Tiny RML exposes the class `Mapper` which is the basic implementation of the mapping functionality. Instances of `Mapper` represent individual mappings (i.e., specific mapping definitions). The class constructor takes the following parameters:

  + `mapping`: a graph (an `rdflib.Graph`) containing the mapping, or a path to a file which, when parsed, yields the mapping graph. This is a required (positional) parameter, the rest are optional.
 + `triples_map_uri=`, when provided (as a `URIRef`), identifies the actual triples map to be used. This is useful when the mapping graph contains several mappings. If the parameter is not provided, `Mapper` will pick the first triples map it finds, and because of the way RDF is parsed and subsequently accessed, this may or may not be the lexically first triples map in the source file.
 + `ignore_field_keys=` is a set of names of keys/fields that are ignored when determining the likely candidate for a key in a template. It defaults to an empty set.
 + `empty_string_is_none=`, when `True` (the default), makes the mapper treat empty strings as missing values.
 + `allow_expressions=`, when `True` (the default), lets the mapper use Python expressions embedded in the mapping graph.
 + `global_bindings=`, when provided, is passed to the `eval()` function (as the parameter `globals=`; see [Python documentation](https://docs.python.org/3/library/functions.html?highlight=eval#eval)) when embedded Python expressions are evaluated. If not provided, "global globals" (default global bindings) are used.
 + `allow_object_map_classes=`, when `True` (the default), lets mappings specify `rr:class` properties for _object maps also_ (the R2RML specification only allows those for subject maps).
 + `input_is_json=`, when `True` (it defaults to `False`), allows the processed input data to consists of JSON objects - say, objects from `json.load()`. The objects are "flattened" so that simplistic JSONPath references (e.g., `a.b.c`) can be used in mappings. The flattening is done using the method `Mapper.flatten()` (see below).

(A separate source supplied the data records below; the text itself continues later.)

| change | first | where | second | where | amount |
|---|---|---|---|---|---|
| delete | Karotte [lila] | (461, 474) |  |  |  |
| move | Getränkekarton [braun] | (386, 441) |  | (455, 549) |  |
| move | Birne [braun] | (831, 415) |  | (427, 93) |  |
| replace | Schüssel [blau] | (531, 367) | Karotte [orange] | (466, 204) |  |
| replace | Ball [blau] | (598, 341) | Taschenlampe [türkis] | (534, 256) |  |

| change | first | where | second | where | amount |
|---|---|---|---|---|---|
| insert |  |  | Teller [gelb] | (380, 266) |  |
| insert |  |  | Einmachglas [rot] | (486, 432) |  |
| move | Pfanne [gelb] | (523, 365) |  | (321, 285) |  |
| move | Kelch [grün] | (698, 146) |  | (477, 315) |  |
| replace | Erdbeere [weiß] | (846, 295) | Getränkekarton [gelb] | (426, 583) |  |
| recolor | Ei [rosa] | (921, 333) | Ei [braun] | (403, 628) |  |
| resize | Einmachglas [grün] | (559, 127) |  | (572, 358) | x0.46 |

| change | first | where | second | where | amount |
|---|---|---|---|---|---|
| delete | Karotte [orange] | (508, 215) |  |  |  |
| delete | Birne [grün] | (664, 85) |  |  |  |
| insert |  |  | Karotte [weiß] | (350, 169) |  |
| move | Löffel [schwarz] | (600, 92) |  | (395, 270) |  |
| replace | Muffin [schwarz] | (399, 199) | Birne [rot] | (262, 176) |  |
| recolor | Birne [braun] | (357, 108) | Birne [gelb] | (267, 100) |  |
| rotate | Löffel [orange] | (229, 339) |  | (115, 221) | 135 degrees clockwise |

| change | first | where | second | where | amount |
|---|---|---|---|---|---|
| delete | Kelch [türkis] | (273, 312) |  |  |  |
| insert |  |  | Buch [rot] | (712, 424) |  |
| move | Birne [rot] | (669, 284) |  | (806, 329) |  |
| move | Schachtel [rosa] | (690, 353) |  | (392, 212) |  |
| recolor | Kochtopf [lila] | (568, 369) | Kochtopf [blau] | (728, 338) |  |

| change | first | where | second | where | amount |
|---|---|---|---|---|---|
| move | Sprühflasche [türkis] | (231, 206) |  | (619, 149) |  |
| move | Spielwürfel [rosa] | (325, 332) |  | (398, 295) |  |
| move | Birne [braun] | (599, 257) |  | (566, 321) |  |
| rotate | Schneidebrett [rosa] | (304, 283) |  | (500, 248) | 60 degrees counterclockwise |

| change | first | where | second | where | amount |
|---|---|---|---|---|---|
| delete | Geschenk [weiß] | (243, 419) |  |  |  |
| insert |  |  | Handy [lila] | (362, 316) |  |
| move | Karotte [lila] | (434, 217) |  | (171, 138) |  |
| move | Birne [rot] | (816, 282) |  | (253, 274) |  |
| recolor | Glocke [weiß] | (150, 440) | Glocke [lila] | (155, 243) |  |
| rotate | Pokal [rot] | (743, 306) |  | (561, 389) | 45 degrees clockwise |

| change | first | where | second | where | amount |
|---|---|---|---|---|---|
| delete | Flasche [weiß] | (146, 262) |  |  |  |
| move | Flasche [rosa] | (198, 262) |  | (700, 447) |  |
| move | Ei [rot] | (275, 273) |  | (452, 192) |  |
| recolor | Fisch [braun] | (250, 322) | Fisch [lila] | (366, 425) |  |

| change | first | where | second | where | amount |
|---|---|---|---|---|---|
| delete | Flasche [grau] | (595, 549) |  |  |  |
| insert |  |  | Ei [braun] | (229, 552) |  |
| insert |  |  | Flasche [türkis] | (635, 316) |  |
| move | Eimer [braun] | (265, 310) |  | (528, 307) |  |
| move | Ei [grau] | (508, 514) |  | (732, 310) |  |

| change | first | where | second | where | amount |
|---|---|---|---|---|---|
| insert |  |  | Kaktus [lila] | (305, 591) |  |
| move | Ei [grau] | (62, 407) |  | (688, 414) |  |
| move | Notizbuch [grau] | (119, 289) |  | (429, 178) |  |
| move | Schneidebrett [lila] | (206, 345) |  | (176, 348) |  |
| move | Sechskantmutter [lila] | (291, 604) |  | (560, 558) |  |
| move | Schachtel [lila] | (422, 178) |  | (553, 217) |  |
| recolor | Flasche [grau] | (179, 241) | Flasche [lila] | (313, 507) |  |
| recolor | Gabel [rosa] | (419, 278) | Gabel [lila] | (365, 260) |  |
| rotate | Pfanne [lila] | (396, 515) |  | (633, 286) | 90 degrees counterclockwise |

The method `Mapper.process(self, rows, result_graph=)` invokes a mapper. The parameter `rows` is an iterable of `dict`s used as the "rows" to be mapped; dictionary keys take the role of column names. If provided, `result_graph=` is a graph where results are added; otherwise a new graph is created. Regardless, the result graph is returned.

The method `Mapper.processCSVFile(self, source, result_graph=, skip_unicode_marker=)` takes a CSV file (provided as the parameter `source` and passed to `open`) and maps its contents. The parameter `result_graph` is passed to `process`. If `skip_unicode_marker` is `True` (the default), the initial character in the source file is skipped (otherwise it becomes part of the name of the first column). The result graph is returned.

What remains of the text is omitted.